Thanks a lot for the info. You should really make a paper of it and post it :)

First of all, I am sorry if I say something wrong, I am still learning about this topic and I am speaking from totally unawareness.

Second, I understood that ratios ar a way of controling priorities and they make that bloom filters and indexes don't get page out from cache, which really makes sense.

Also the 512MB restriction kind of makes sense but I dont really know if It would make any sense to give more space for rocksdb block cache (like 1GB). I think only testing can resolve that question because I think it really depends on workloads.

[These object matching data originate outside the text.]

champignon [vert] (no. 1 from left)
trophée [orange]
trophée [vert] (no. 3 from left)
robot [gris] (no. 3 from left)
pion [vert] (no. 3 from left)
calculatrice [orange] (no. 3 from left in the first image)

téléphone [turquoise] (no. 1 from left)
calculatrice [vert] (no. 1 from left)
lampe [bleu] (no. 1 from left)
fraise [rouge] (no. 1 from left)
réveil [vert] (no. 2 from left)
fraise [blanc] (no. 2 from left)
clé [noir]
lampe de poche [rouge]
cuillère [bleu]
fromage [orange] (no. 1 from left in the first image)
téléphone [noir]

what I don't understand is why data ins't cache at all, even if there is free space for it. I undertand the importance order would be: bloom filter and index >> metadata >> data, but if there is free space left for data then why not go for it? maybe setting ratios of 0.90 k/v 0.09 metadata and 0.01 data would make more sense.

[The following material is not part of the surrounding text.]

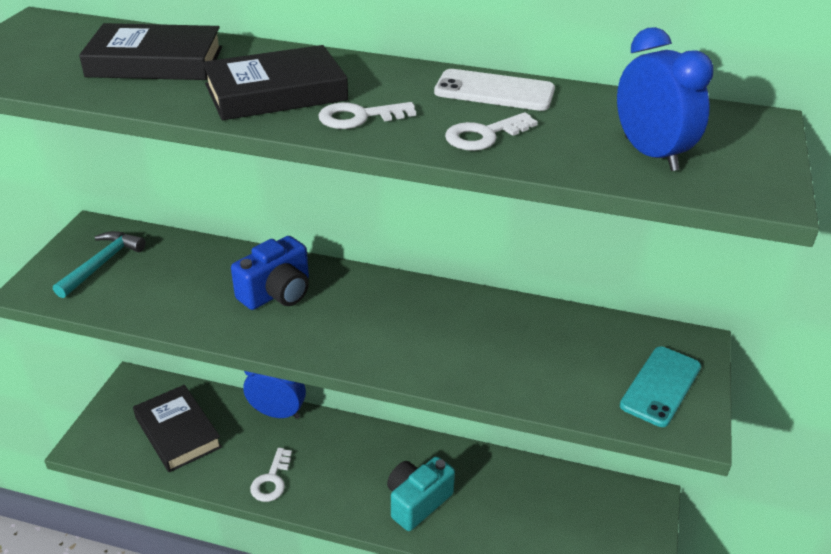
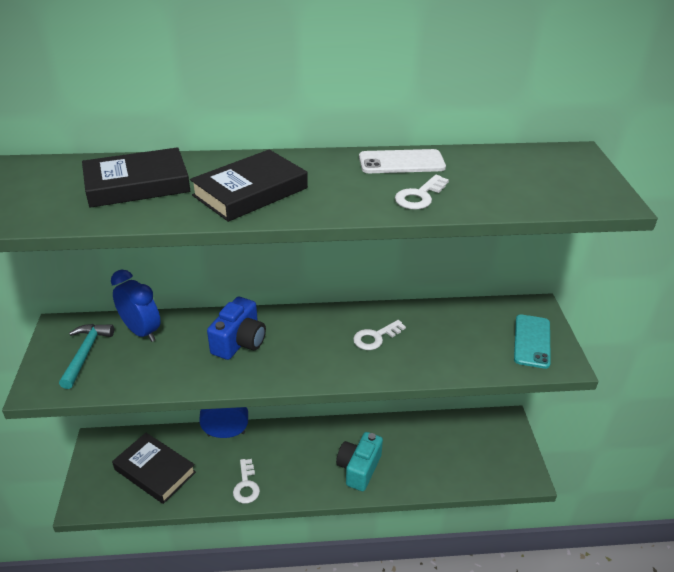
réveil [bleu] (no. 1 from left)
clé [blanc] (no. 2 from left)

El 11/10/2017 a las 15:44, Mark Nelson escribió:
Hi Jorge,

I was sort of responsible for all of this. :)

So basically there are different caches in different places:

- rocksdb cache
- rocksdb block cache (which can be configured to include filters and indexes)
- rocksdb compressed block cache
- bluestore onode cache

The bluestore onode cache is the only one that stores onode/extent/blob metadata before it is encoded, ie it's bigger but has lower impact on the CPU.  The next step is the regular rocksdb block cache where we've already encoded the data, but it's not compressed.  Optionally we could also compress the data and then cache it using rocksdb's compressed block cache.  Finally, rocksdb can set memory aside for bloom filters and indexes but we're configuring those to go into the block cache so we can get a better accounting for how memory is being used (otherwise it's difficult to control how much memory index and filters get).  The downside is that bloom filters and indexes can theoretically get paged out under heavy cache pressure.  We set these to be high priority in the block cache and also pin the L0 filters/index though to help avoid this.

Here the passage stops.